Humid and shady laurisilva forest grows between 500 and 1400 m in elevation, with some species reaching more than 20 m in height. Some 20 million years ago, this evergreen forest covered large areas of the world. However, because of the dramatic weather changes experienced in the Quaternary, it has only survived in a few places. This is one of the jewels of vegetation biodiversity in the Canary Islands; the best conserved of all Macronesian laurel forest can be found here. Even though laurisilva is formed by several taxa grouped in different families, there are four representative speciesfrom all of Lauraceae. They are: Ocotea foetens, Apollonias barbujana, Laurus azorica, and Persea indica. Other Macronesian endemic species found in laurisilva are Arbutus canariensis, Ilex canariensis, Visnea mocanera, Picconia excelsa, Heberdenia excelsa, Salix canariensis, and Viburnum tinus (Bramwell and Bramwell 1983, González et al. 1986).

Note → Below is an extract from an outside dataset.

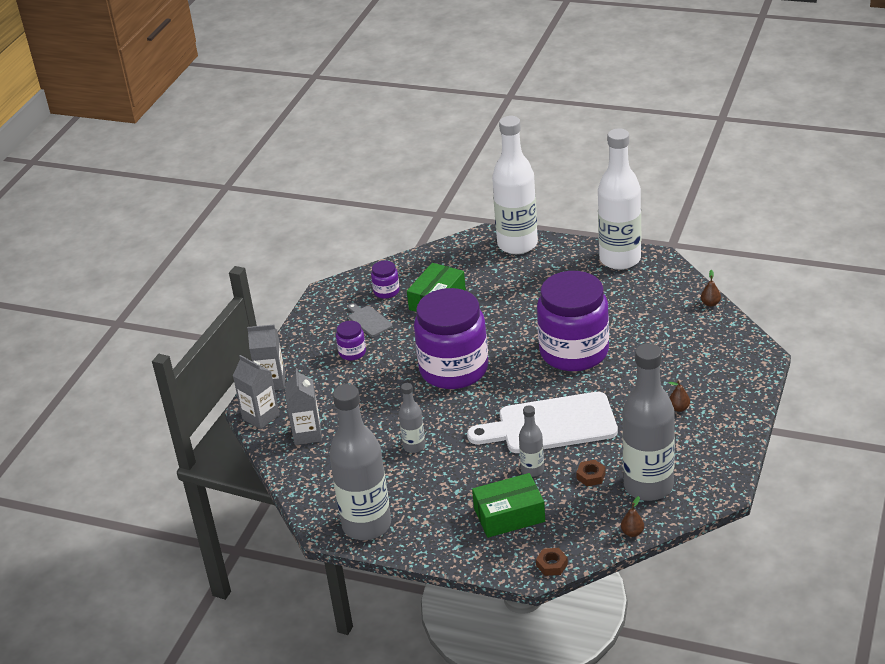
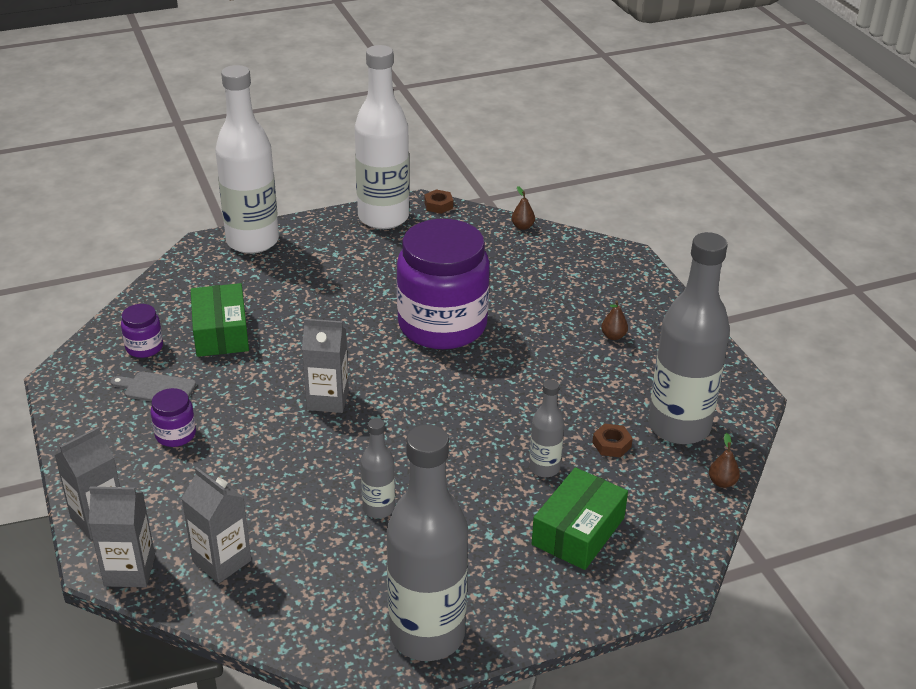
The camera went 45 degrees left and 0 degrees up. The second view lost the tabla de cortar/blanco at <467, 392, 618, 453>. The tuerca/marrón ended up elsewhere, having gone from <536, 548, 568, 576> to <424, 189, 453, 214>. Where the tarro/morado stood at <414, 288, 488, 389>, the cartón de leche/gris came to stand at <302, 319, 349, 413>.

Endemic Macronesian heaths, also known as fayal-brezal, grow from 500 to 1,700 m, as transition vegetation between laurisilva and Canarian endemic pine forests, with which they share some species (Ilex canariensis, I. perado, Larus azorica, and Picconia excelsa). There are three distinctive species Myrica faya, Erica arborea and E. scoparia. Three different patterns of distribution can be seen. The first one is the contact zone with laurisilva, where Myrica spp. are dominant, with some Erica spp.; the second one is the typical fayal-brezal association (Myrica-Erica); and finally the third one is the contact zone with pine forests where Erica spp. are more common than Myrica spp. (González et al.1986).

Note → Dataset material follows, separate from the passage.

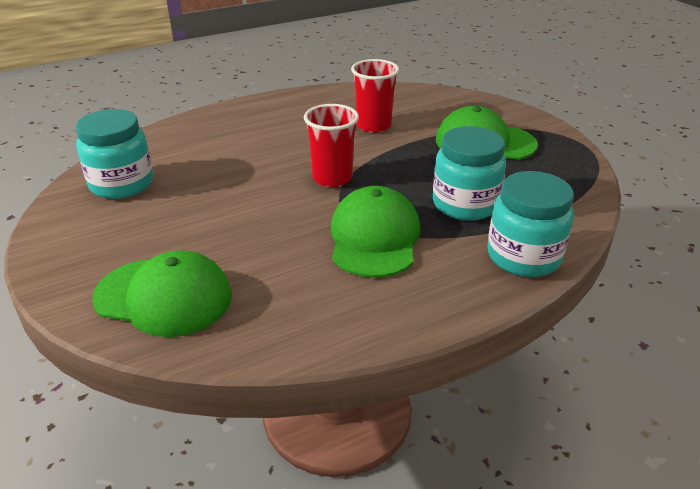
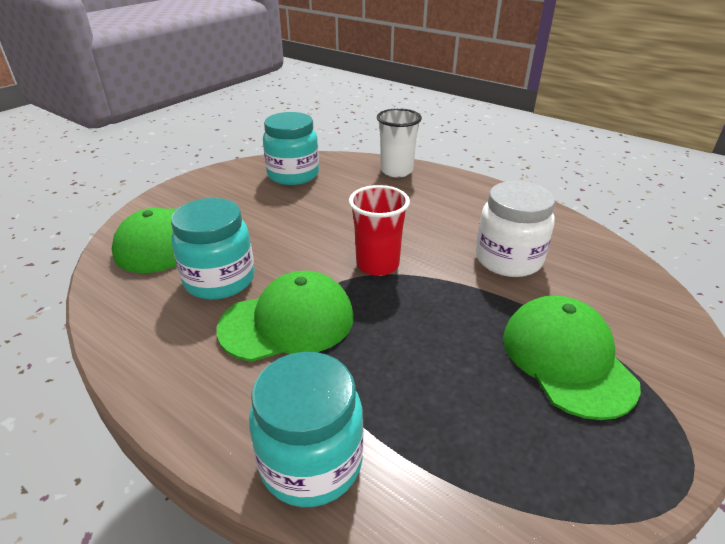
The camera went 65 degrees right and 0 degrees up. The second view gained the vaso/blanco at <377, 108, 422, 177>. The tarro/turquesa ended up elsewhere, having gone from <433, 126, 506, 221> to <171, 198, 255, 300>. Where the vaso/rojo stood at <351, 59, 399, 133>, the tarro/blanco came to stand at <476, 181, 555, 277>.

Canarian endemic pine forests (Pinus canariensis) are found almost at sea level in southern areas but in the northern parts of the islands are found from 1,200 to 2,400 m in elevation. Previously widespread in southern Europe, they disappeared from the continent with the last glaciations (Pliocene). In their limited range they are mixed with Adenocarpus spp., Myrica-Erica associations, or even with laurisilva forest (northern), or with Chamaecytisus spp., Spartocytisus spp., and Ephedera spp., or Cistus spp. or Micromeria spp. (southern). Pines can also be found mixed with Juniperus cedrus and J. phoenicea at higher elevations. Although Canarian endemic pine forests contain a lower number of species compared with other vegetation formations in the Canaries, they have a large number of endemics in all plant groups, including fungi and lichens. Some of these Canarian endemic plants are Bystropogon plumosus, Aeonium spathulatum, Asparagus plocamoides,Tolpis laciniata and Teline sp. (Bramwell and Bramwell 1983, González et al. 1986).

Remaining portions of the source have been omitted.